A word from the wise

Many consultants make the mistake of equating innovation with technology, the internet and owning a garage where you can experiment away the hours.  So it’s a pleasant change to discover a website like Wisepreneur (http://wisepreneur.com ) which aims to help innovators even if they don’t want to invent the next Facebook and focuses on challenges that are firmly grounded in everyday business life.

Recently tackled issues include how to stop that post-meeting drift (when an agreed plan of actions mysteriously drifts in the wrong direction), whether your company unconsciously stifles innovation (by creating a culture where new ideas are stifled by meetings where people say things like “We’ve tried that”, “Management won’t go for it”, etc) and, in an especially timely post, whether you need to do an inventory of your unspoken assumptions and decide which ones should be discarded.

The difficulty is that many of the assumptions that need challenging are the ones that, in management’s view, made the company successful in the first place. But the history of business is full of companies whose strengths became weaknesses where success, ultimately, bred failure.
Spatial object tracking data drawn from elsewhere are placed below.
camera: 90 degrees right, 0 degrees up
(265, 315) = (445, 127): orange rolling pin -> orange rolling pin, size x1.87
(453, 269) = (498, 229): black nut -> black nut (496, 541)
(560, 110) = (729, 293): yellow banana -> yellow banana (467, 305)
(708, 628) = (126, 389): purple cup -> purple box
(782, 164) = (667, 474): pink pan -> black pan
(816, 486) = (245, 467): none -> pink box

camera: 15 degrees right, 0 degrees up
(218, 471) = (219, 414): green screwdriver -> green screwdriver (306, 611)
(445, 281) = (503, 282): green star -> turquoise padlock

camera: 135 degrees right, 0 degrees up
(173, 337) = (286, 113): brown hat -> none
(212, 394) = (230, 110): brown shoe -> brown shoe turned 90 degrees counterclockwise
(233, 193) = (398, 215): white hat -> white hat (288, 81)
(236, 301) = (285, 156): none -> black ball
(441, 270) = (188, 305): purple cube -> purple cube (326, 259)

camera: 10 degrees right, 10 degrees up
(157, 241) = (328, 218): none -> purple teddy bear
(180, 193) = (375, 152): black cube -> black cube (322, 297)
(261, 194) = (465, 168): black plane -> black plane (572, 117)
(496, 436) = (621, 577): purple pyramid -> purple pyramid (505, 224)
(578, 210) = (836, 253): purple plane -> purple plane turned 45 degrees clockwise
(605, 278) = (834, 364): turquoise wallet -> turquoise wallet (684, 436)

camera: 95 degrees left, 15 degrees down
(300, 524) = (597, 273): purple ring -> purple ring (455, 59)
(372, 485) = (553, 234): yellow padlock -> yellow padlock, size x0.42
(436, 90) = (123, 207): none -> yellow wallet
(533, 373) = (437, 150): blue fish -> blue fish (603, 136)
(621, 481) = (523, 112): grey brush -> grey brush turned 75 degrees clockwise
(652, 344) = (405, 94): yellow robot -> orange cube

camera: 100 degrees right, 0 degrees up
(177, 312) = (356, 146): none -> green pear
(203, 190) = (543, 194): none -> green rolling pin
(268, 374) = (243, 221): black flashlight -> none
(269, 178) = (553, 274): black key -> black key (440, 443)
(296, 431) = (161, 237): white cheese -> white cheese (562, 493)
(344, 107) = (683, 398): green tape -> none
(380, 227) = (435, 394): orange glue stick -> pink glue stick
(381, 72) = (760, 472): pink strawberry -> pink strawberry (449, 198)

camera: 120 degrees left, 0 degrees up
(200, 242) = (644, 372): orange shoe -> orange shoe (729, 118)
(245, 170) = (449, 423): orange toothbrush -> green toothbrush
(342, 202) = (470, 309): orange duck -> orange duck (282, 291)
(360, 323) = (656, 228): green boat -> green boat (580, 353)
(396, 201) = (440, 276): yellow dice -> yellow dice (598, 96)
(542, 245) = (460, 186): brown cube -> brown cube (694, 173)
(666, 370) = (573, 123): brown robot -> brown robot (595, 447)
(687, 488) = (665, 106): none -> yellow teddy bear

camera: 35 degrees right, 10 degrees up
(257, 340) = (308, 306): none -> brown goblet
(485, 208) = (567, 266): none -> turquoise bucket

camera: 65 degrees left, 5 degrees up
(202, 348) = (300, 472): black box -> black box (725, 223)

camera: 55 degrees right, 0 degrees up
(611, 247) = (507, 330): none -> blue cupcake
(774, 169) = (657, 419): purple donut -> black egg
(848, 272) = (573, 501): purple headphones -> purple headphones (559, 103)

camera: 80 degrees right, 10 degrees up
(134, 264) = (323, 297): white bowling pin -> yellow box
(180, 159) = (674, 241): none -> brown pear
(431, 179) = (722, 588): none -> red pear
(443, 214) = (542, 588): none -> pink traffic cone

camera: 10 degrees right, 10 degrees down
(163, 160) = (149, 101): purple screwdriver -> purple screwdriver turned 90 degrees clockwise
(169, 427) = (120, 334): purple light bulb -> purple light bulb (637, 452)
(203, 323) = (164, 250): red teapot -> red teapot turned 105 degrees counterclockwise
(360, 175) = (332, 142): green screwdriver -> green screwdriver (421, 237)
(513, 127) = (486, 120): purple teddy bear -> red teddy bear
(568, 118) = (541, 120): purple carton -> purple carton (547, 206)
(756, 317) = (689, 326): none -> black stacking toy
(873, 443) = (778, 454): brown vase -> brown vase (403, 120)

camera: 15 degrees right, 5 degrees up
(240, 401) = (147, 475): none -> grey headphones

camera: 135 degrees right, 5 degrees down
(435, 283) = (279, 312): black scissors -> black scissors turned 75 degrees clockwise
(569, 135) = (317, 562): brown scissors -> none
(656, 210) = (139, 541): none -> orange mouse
Holly Green, CEO of The Human Factor (a corny name for a consultancy but it doesn’t make her insights less valid) suggests every company could usefully ask these core questions:

  • What has changed with our customers, the market, the industry and the world
  • What assumptions do we still make even though some of us suspect they’re no longer true?
  •  What processes do we hold onto simply because “we’ve always done it that way?”
  •  What new ideas/processes/services have we thought of recently but never progressed because they “would never work”? Has anything changed since we made that call?